In case anyone else has to replace their ignition switch this is what I did.

The two bolts holding the switch are snap off types and to make it even worse they are also glued in place. There is no way to unscrew them. They are absolutely bonded in place.

The aluminium casting that the switch bolts on to has to be removed by taking off the handlebars, unscrewing the big bolt at the top of the steering column and loosening the bolts at the top of the forks, it will now slide off easily and there are no problems associated with this. You will already have removed the headlamp and opened up the headlamp housing to reveal all the wiring bundled up inside so that you can pull apart the block connector and single pin connector which leads to the ignition switch, again easier than it sounds.

Now you should have the ignition switch in your hand still bolted to the aluminium casting and this makes it easy to take to the bench for drilling out.
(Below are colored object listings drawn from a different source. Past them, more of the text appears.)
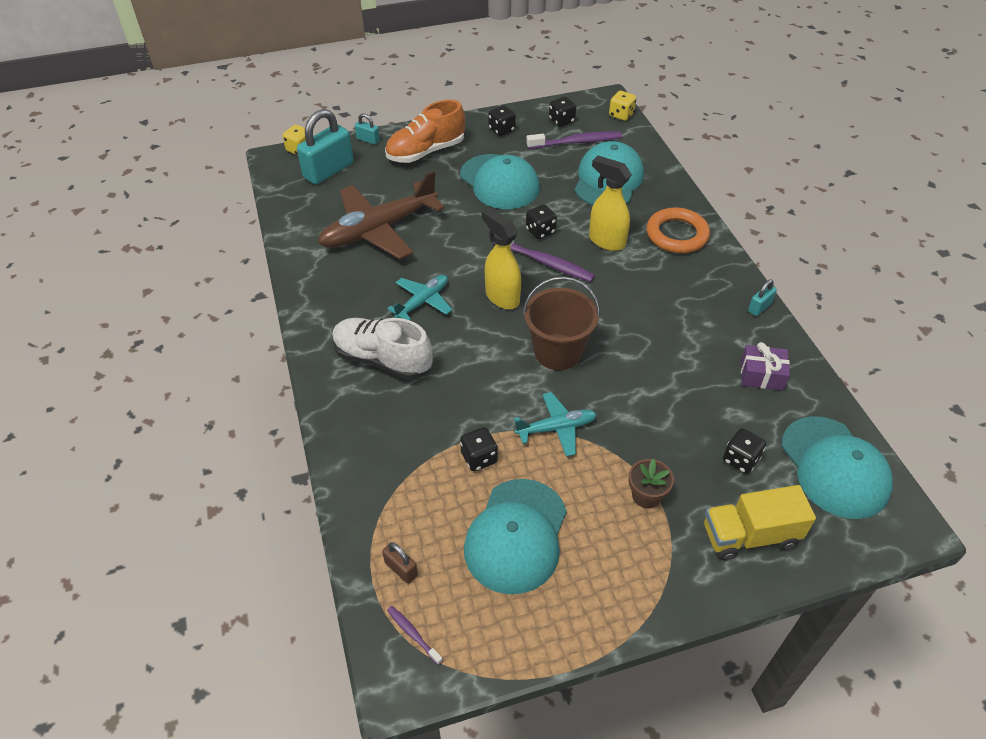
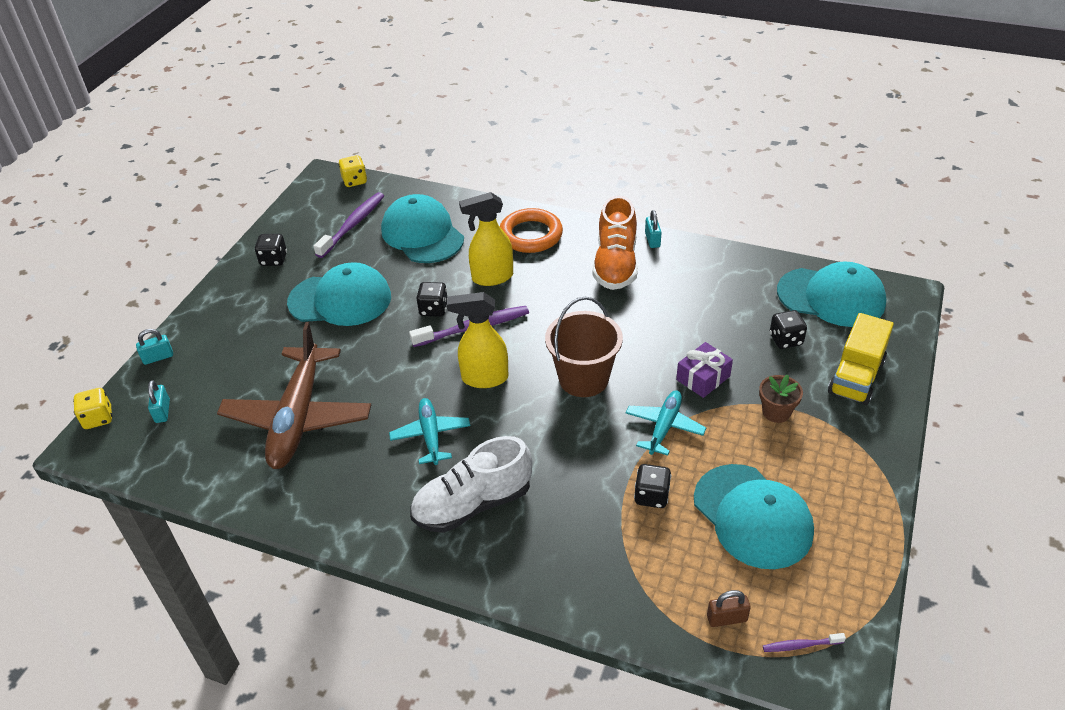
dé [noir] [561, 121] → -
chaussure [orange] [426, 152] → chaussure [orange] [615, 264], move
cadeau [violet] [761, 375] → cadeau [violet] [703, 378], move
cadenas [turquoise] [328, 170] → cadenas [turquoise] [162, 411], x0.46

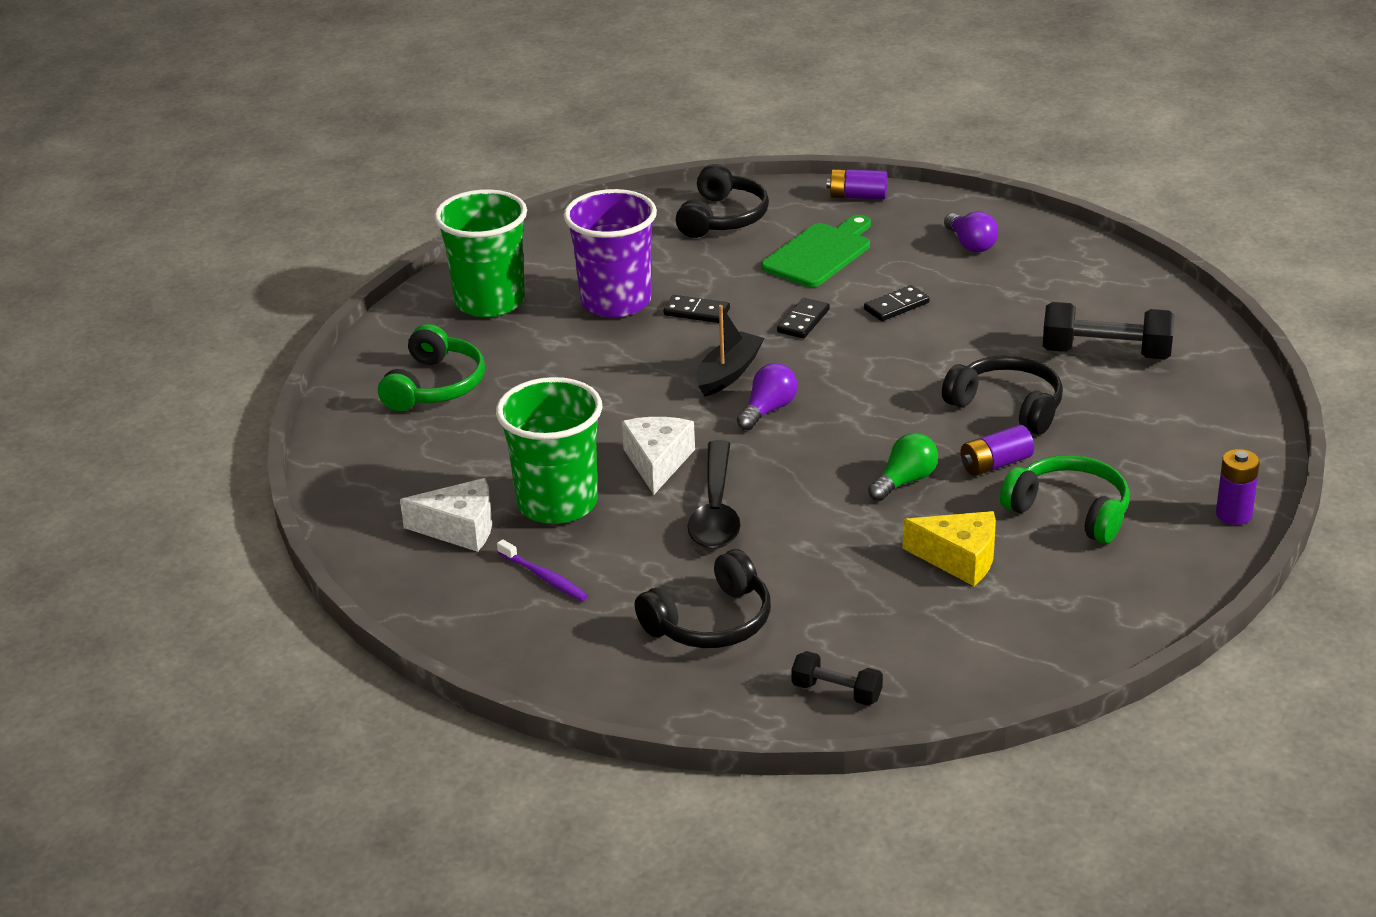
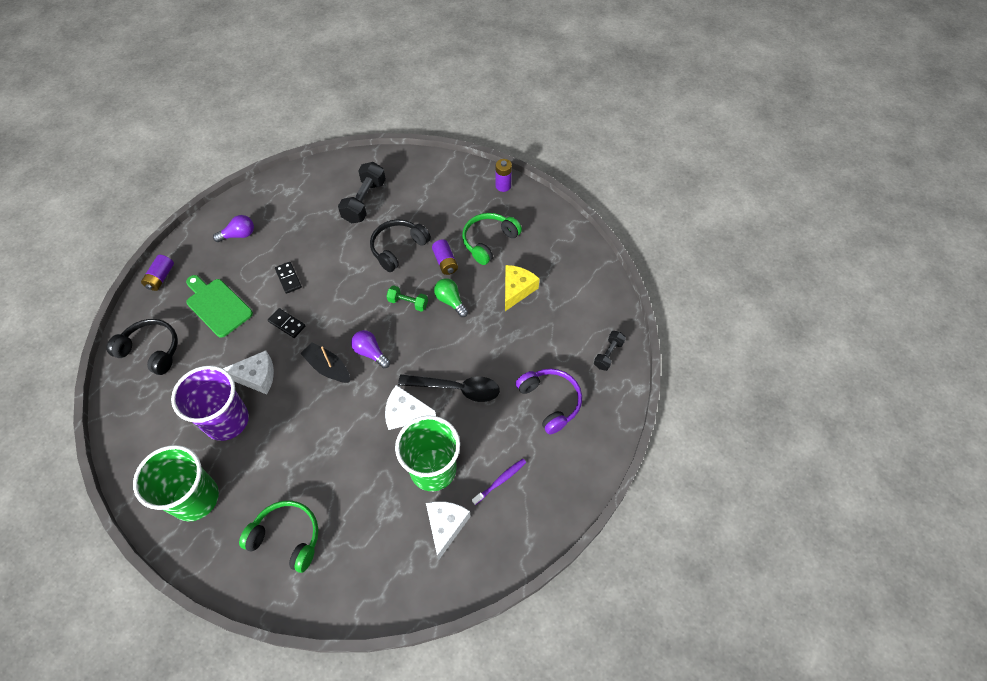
- → haltère [vert] [408, 303]
domino [noir] [696, 312] → fromage [blanc] [256, 377]
casque audio [noir] [711, 622] → casque audio [violet] [550, 401]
The two bolts holding the switch in place have to be drilled out and as I do not have a suitably equipped mate to do it for me I bought a cheap bench drill (Sealey SDM30) so that I could drill straight and true and started with a 2.5mm hss drill bit drilled out the centre and then widened the hole to 3.5 then 4 and then 5mm at which point I was able to remove most of the old bolt and re-cut the thread using an M6 tap.

The most important part was making sure the drill hole was as central as possible, a cockup here would have meant drilling oversize and probably threading M8 or something. I did try at various stages using a left hand threaded bolt remover but the "studs" just would not budge, they had to be completely drilled out.
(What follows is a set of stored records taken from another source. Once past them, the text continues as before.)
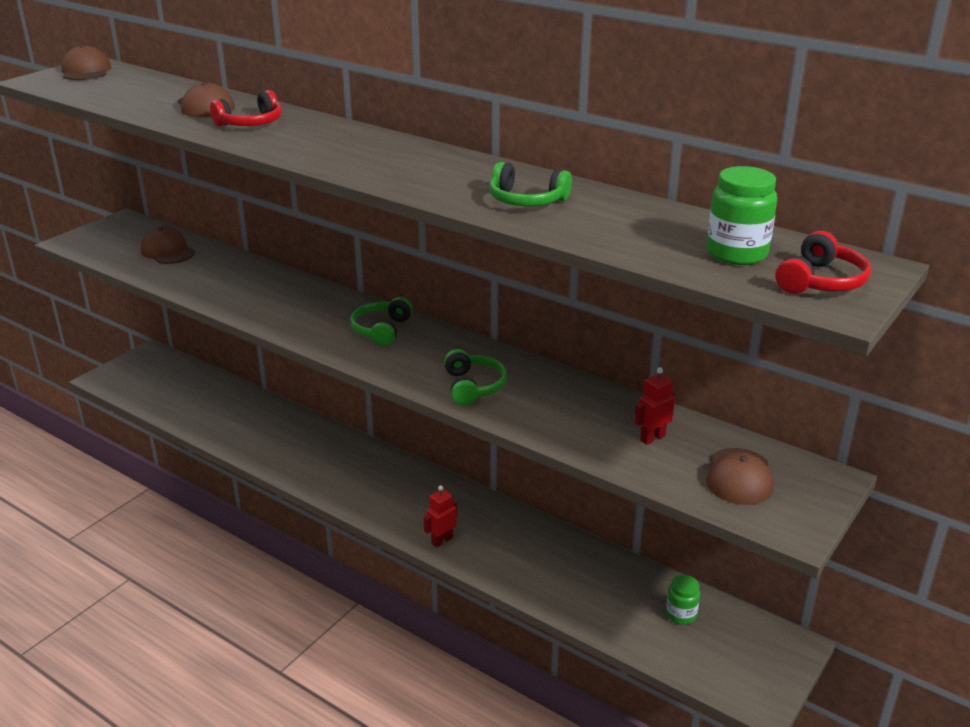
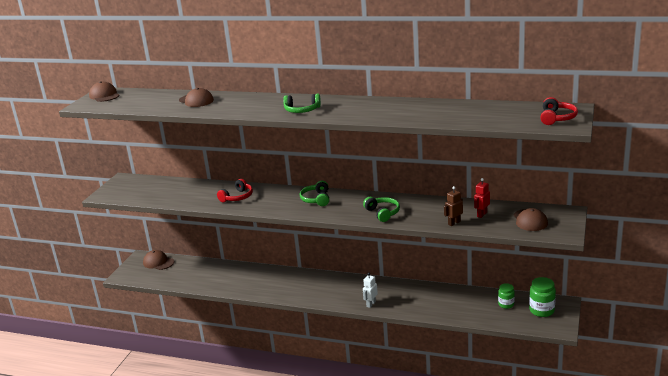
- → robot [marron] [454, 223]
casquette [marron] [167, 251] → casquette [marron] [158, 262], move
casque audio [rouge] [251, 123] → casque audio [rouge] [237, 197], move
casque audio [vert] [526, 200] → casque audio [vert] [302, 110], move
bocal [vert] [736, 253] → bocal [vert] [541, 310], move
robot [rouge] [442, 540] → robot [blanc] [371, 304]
I bought a couple of stainless steel M6 bolts to screw the new switch to the aluminium casting and now just have to put it all back together again.

The bit that is going to stress me out now is finding a short circuit. The main fuse blows as soon as the ignition is switched on and I guess that in the accident wires got stretched and have torn somewhere, aaagghh..... At least mechanically it is sorted once more.

Incidentally I bought the new ignition switch on-line from Andy's Motorcycles and included a fuel filler cap and side panel lock so everything still works with just one key, less than £40 inc postage which I thought was pretty good. I have repaired the smashed front mudguard by lining it with fibreglass fibre and resin, it just needs sanding and painting. Now for the circuit tester.

Hopefully that may help give someone else the confidence to tackle the same job.

Posted

Final report .....

The fuse was blowing because the ignition switch was the wrong one!!

It looked at first sight to be the same but it was wired internally differently. There is no way it could ever work although it fitted perfectly.

Andy's Motorcycles ad was rather misleading in that it implied (as do many of them) that the switch would suit all YBR125's with a four wire ignition switch, three wires in a block and one loose "bullet type" connector.

This is not true.

My bike is a 2008 YBR125 Custom

Looking at the wiring diagram it clearly shows that there are four connections inside the switch and in the "off" position NONE of the wires make contact, they are all isolated.

In the "on" position each of two pairs make contact.

For example:

"Off" position - no wires make contact - all open circuit.

Red (loose wire, bullet connector) main 12v feed from battery.

Brown (block connector)

Black (block connector)

Black/white (block connector)

"On" position

Red wire connected to Brown wire

Black wire connected to Black/white wire

The switch that was supplied made one pair contact in the "on" position while the other pair was open circuit, and in the "off" position the roles were reversed. It could never be wired to suit my bike.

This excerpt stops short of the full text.